Ingredients
Equipment
Method
Instructions
- Preheat your oven to 300°F (150°C). Season the short ribs generously with salt and black pepper.
- In a large oven-safe pot or Dutch oven, heat the olive oil over medium-high heat. Add the short ribs, searing them on all sides until browned. Remove the ribs and set aside.
- In the same pot, add the chopped onion and cook until soft and translucent, about 5 minutes. Add the minced garlic and sauté for another minute until fragrant.
- Pour in the beef broth, scraping up any browned bits from the bottom of the pot. Stir in the pomegranate juice, balsamic vinegar, and brown sugar, mixing well.
- Return the short ribs to the pot and nestle them into the liquid. Add the fresh rosemary and thyme.
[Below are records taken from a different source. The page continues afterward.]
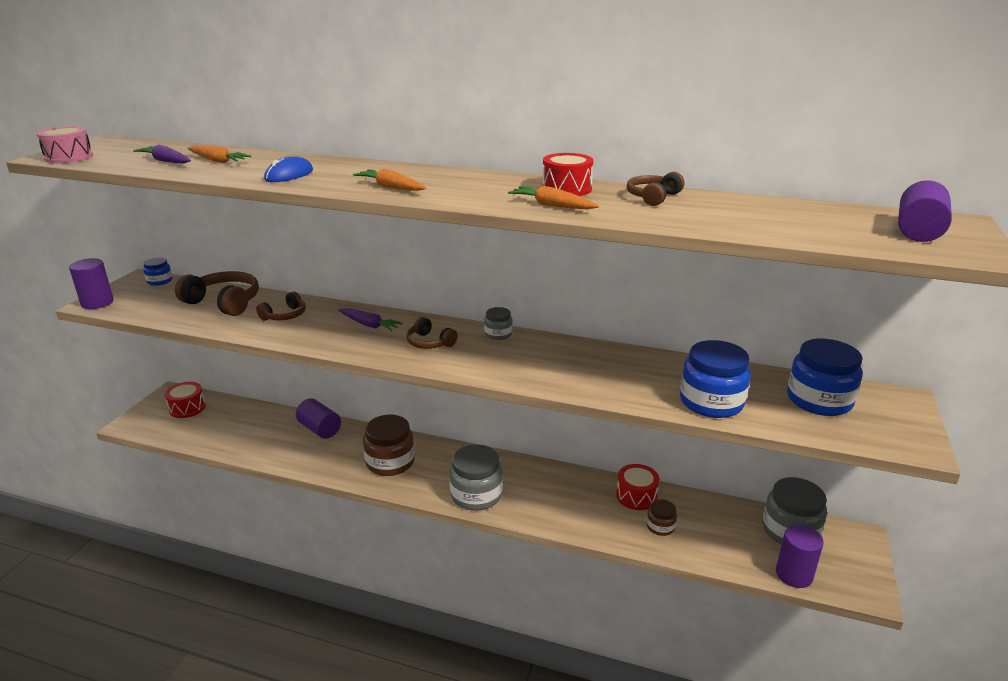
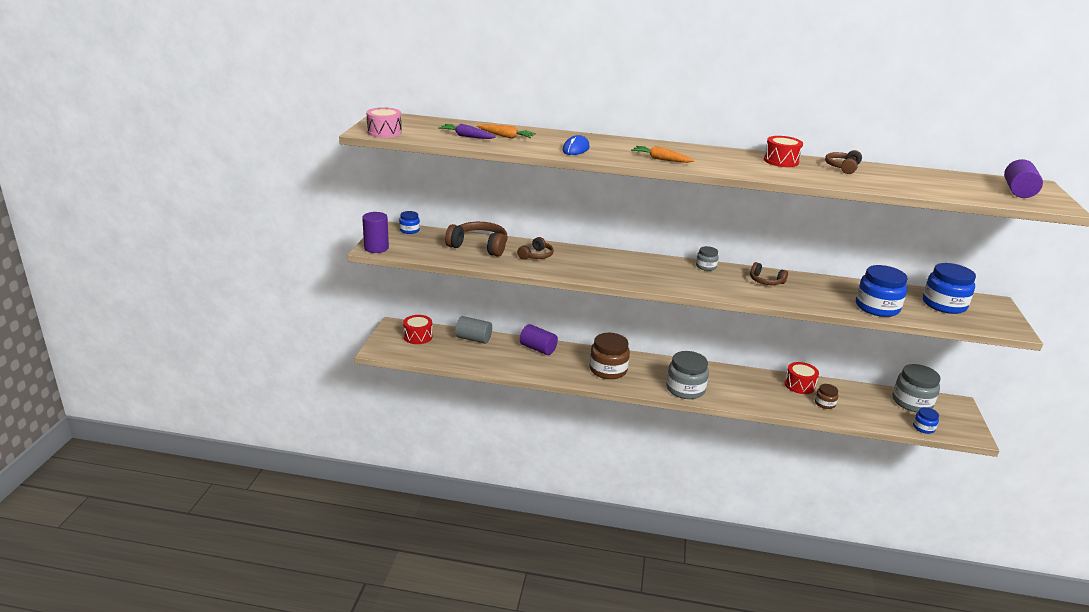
camera: 10 degrees left, 0 degrees up
(250, 413) = (473, 339): none -> grey cylinder
(369, 325) = (606, 261): purple carrot -> none
(430, 342) = (661, 273): brown headphones -> brown headphones (766, 281)
(552, 205) = (784, 173): orange carrot -> none
(794, 574) = (923, 428): purple cylinder -> blue jar

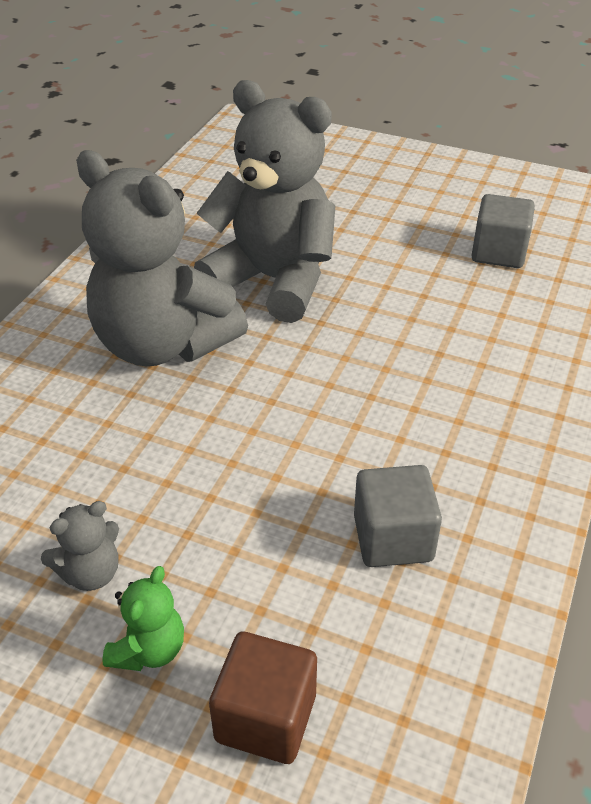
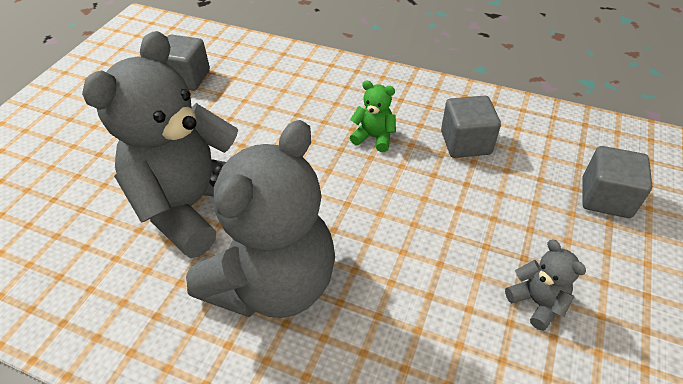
camera: 90 degrees left, 5 degrees up
(149, 649) = (585, 258): green teddy bear -> green teddy bear (374, 137)
(266, 717) = (605, 198): brown cube -> grey cube

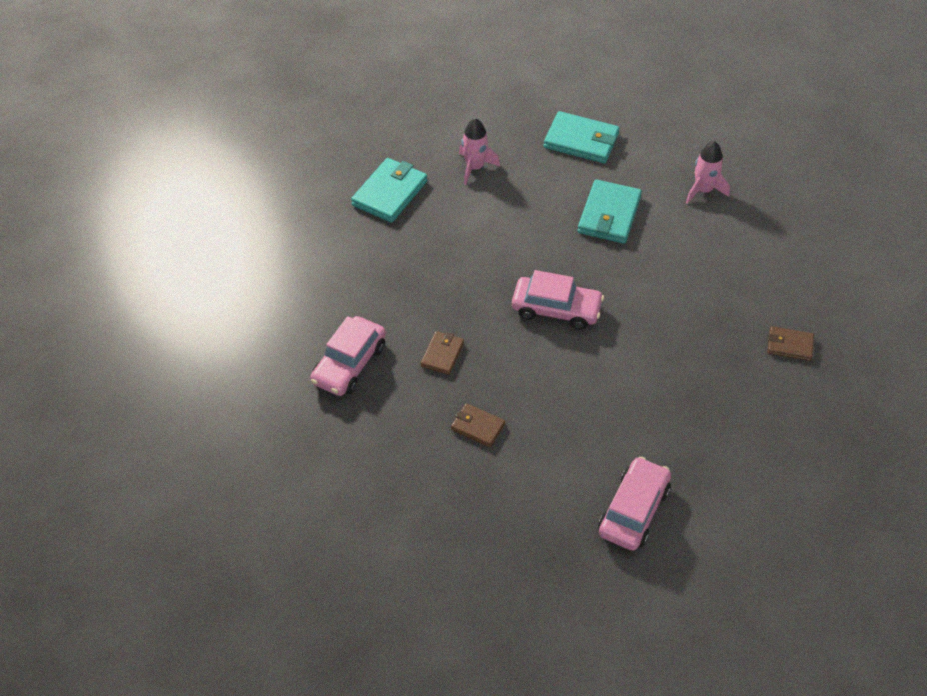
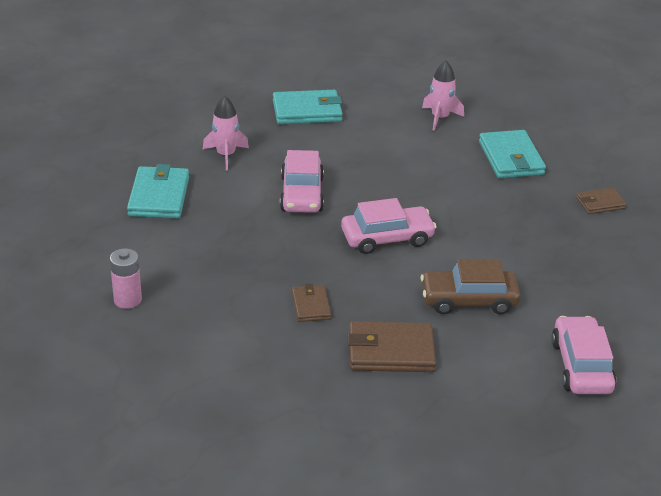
camera: 30 degrees left, 15 degrees down
(300, 291) = (127, 300): none -> pink battery
(349, 364) = (225, 343): pink car -> pink car (302, 194)
(477, 427) = (390, 351): brown wallet -> brown wallet, size x1.73
(582, 403) = (468, 300): none -> brown car
(609, 215) = (375, 156): turquoise wallet -> turquoise wallet (511, 158)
- Bring the mixture to a simmer, then cover the pot with a lid and transfer it to the preheated oven. Braise for 3 to 4 hours, or until the ribs are tender and falling off the bone.
- Once the ribs are cooked, remove them from the pot and keep warm. If you prefer a thicker sauce, mix cornstarch with a little cold water to create a slurry and stir it into the pot. Simmer the sauce on the stovetop until it thickens to your liking.
- Plate the short ribs and drizzle the pomegranate and balsamic reduction over the top. Garnish with fresh pomegranate seeds and chopped parsley before serving.
Notes
For a touch of sweetness, consider adding more brown sugar or serving with a side of mashed potatoes.